Find your niche and hire the right people
Morgan Borszcz concentrates on its niche and its people as the key to reaching triple digit growth.
Morgan Borszcz Consulting is a minority, woman-owned, disadvantaged 8(a) small business that has scored major revenue gains during the past five years.
Specializing in large-scale solutions including supply chain management and enterprise resource planning, the Arlington, Va., company has seen its revenues increase from $256,000 in 2004 to $8.6 million in 2008.
Its five-year growth rate of 140.6 percent places MBC at No. 12 on this year’s Fast 50 rankings.
Christine Morgan, chief executive officer and president, founded Morgan Borszcz Consulting as Morgan Business Consulting, in 2001 at her home in Ashburn, Va., a sole proprietorship delivering business intelligence solutions.
Morgan said she believes MBC has grown so rapidly because the company has focused on its contract goals, attracted good corporate officials and hired almost 100 well-qualified employees.
MBC was incorporated in 2003. A year later, her husband, Michael Morgan, left his consulting position at BearingPoint to join the company as chief operating officer and vice president.
“For the first couple of years, we were basically independent consultants,” Michael Morgan said. “But by 2006, we had begun to do some defense work, and Matt Borszcz joined us and we began [hiring] actual employees to support those contracts.”

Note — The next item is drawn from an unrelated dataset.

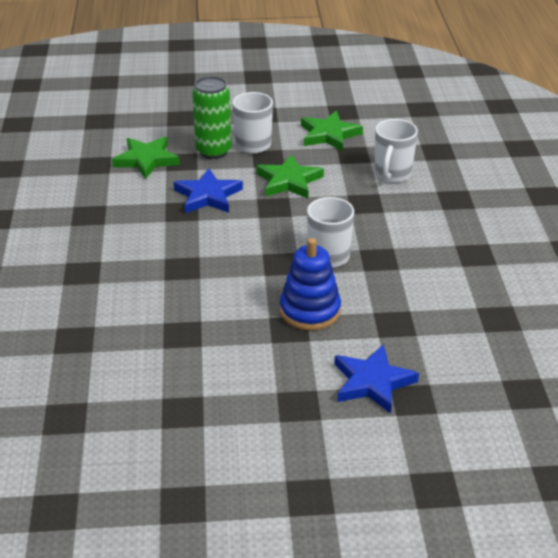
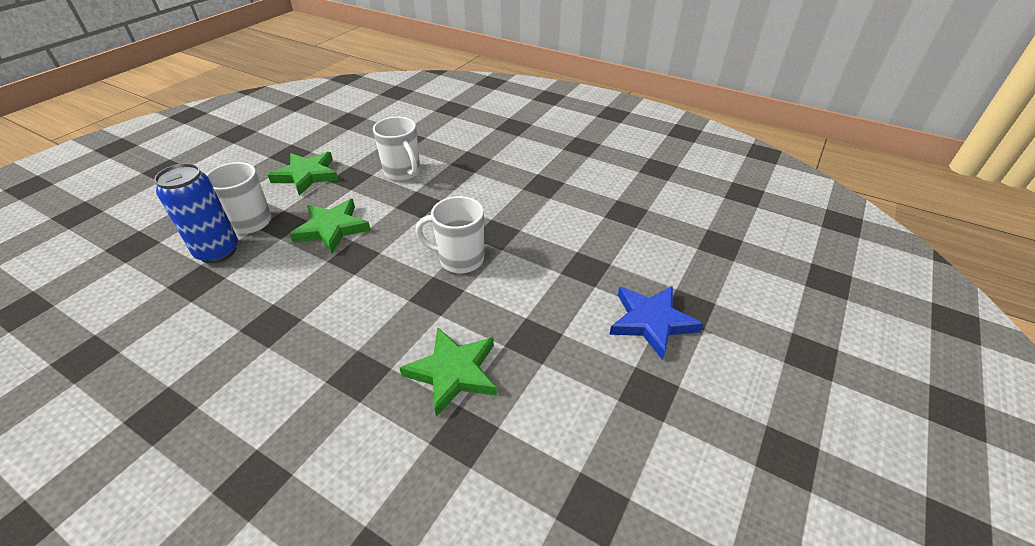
camera: 55 degrees left, 5 degrees up
(146, 160) = (150, 308): green star -> green star (453, 372)
(208, 196) = (276, 292): blue star -> none
(213, 151) = (218, 252): green can -> blue can
(310, 311) = (522, 311): blue stacking toy -> none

At present, about half of MBC’s employees are in the Washington metropolitan area, and the other half work in Dayton, Ohio, mainly on Air Force contracts.
Borszcz, who also worked at BearingPoint managing many of the company’s supply chain efforts for the Air Force, is based at MBC’s Dayton offices.
Although most of MBC’s work has been with the Air Force, the company recently landed a major foreign military sales award from the Navy.
The award, which company officials said falls in the $2.7 million range, calls for MBC to help the Navy manage its sales of U.S.-made torpedoes to allied nations.
“We literally just started that this year,” Christine Morgan said, adding that MBC took over the contract when BearingPoint closed its consulting business.
MBC has been able to do well despite the deep economic recession because the company focuses on values and not simply on resources, Christine Morgan said. “We try to provide a consistent delivery of valuable services.”
When a contractor does that, she added, “The word gets around.”
Christine Morgan said she would advise government contractors to emulate MBC and look for potential employees who have a strong command of their skills “because that’s who we’re going to present to the client every day. We want them to have unique skills.”
“There are certain tasks, skills, jobs that really are not inherently government or [where] the niche is so small it would preclude the Air Force from pulling in those resources,” Borszcz said. “Those are the types of opportunities that you need to be focused on.”